Récompenses: Prix FIPRESCI au Festival international du film de Toronto 2015 : sélection « Special Presentations »

vendredi 7 octobre 2016

En plein Cauchemar. Corbeau d'Or, Bruxelles 84.

                                                               Photo empruntée sur Google, appartenant au site moviepostershop.com

"Nightmares" de Joseph Sargent. 1983. U.S.A. 1h39 (version non censurée). Avec Cristina Raines, Emilio Estevez, Moon Unit Zappa, Billy Jayne, James Tolkan, Lance Henriksen, Tony Plana.

Sortie salles France: 13 Juin 1984. U.S: 2 Septembre 1983.

FILMOGRAPHIE SELECTIVE: Joseph Sargent (Giuseppe Danielle Sorgente) est un réalisateur, acteur et producteur américain, né le 22 juillet 1925 à Jersey City, New Jersey (États-Unis), mort le 22 décembre 2014 à Malibu (Californie). 1966: L'Espion au chapeau vert. 1970: Le Cerveau d'Acier. 1974: Les Pirates du Métro. 1975: La Nuit qui terrifia l'Amérique (télé-film). 1979: De l'or au bout de la piste. 1983: En plein Cauchemar. 1987: Les Dents de la Mer 4. 2008: Un coeur à l'écoute (télé-film).

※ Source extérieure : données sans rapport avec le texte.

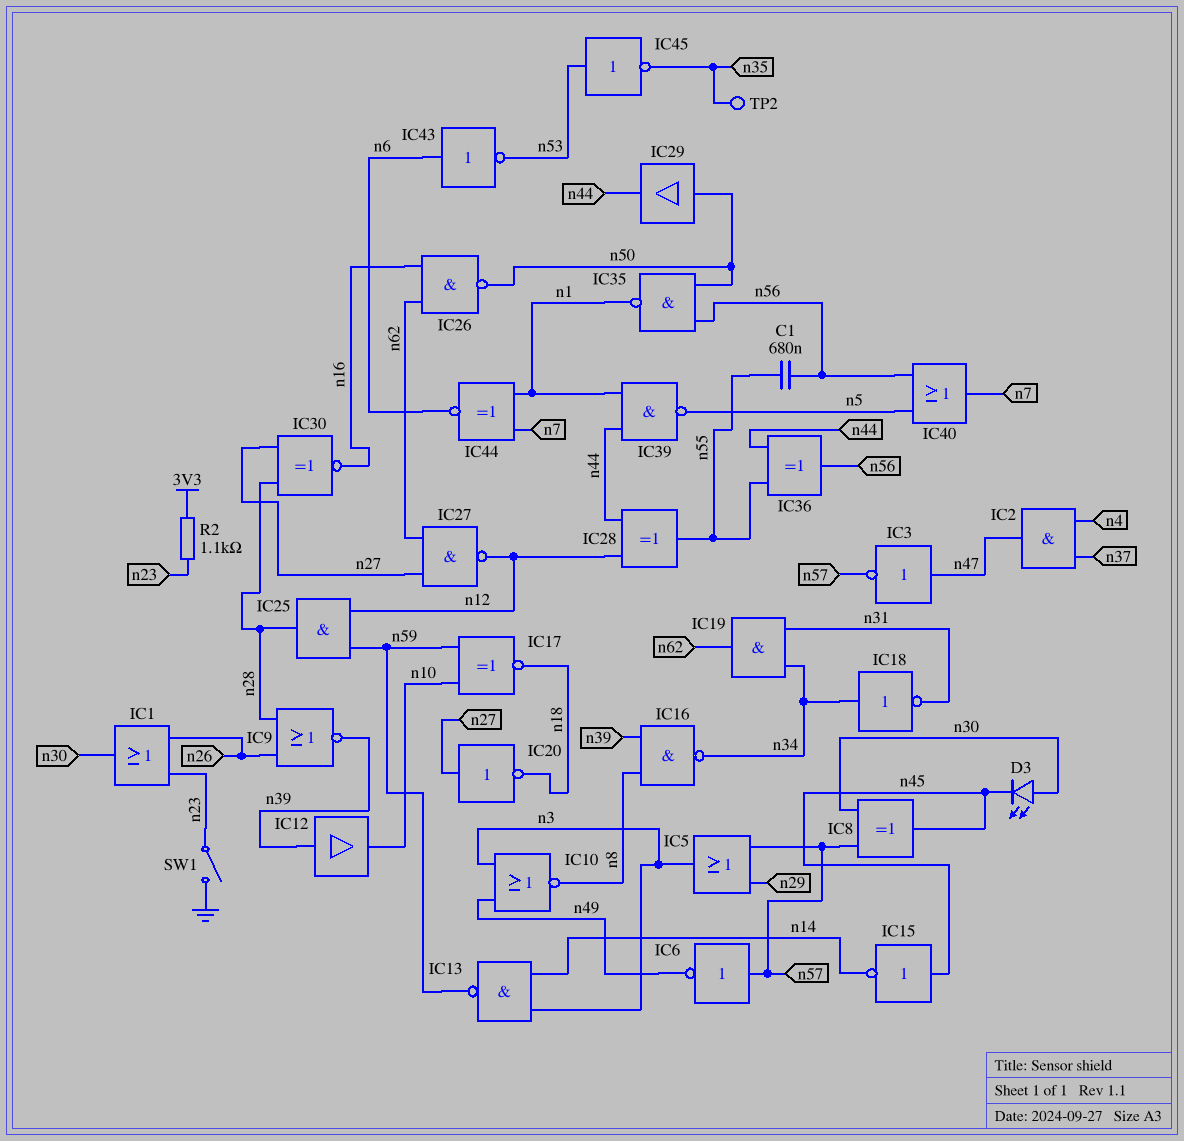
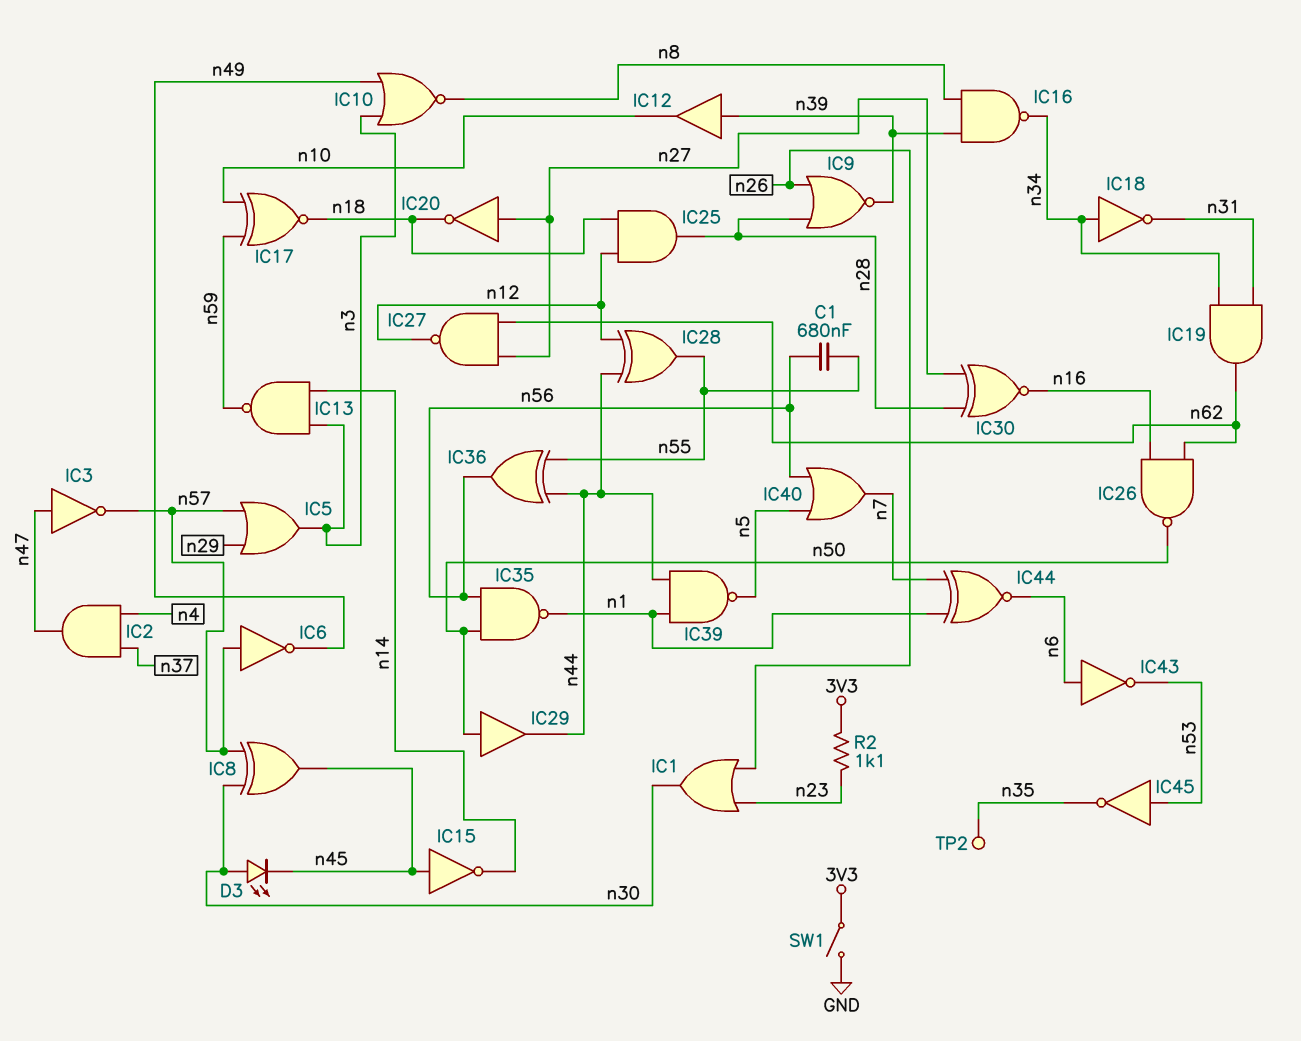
IC25: AND (in n12, in n59, out n28) -> AND (in n12, in n18, out n28)
SW1: switch (GND, n23) -> switch (3V3, GND)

Cinéaste prolifique détenteur de 70 films (ciné / TV) à son actif, Joseph Sargent profite du succès de Creepshow réalisé un an au préalable pour façonner un film à sketchs avec En plein Cauchemar. Série B horrifique particulièrement soignée par sa réalisation adroite, sa photo parfois stylisée (l'épisode 3) et la sobriété de seconds-couteaux particulièrement attachants (Emilio Estevez, Lance Henriksen, Richard Masur, Veronica Cartwright), En plein cauchemar aborde différents thèmes du cinéma horrifique et de la science-fiction de manière inégale comme le veut la tradition du film à sketchs. Le 1er segment, le plus court et le plus faible (mais jamais ennuyeux), empreinte la voie du slasher lorsqu'une mère de famille en manque de nicotine décide d'emprunter sa voiture pour se payer un paquet de cigarette au tabac le plus proche. Mais quelques heures au préalable, non loin de sa contrée, un flic fut retrouvé assassiné depuis l'évasion d'un demeuré. Un pitch éculé et prévisible que seuls son prologue particulièrement sauvage (du moins dans la version uncut puisque dans nos salles françaises il fut expurgé de toute violence graphique !) et sa chute sardonique parviennent gentiment à surprendre.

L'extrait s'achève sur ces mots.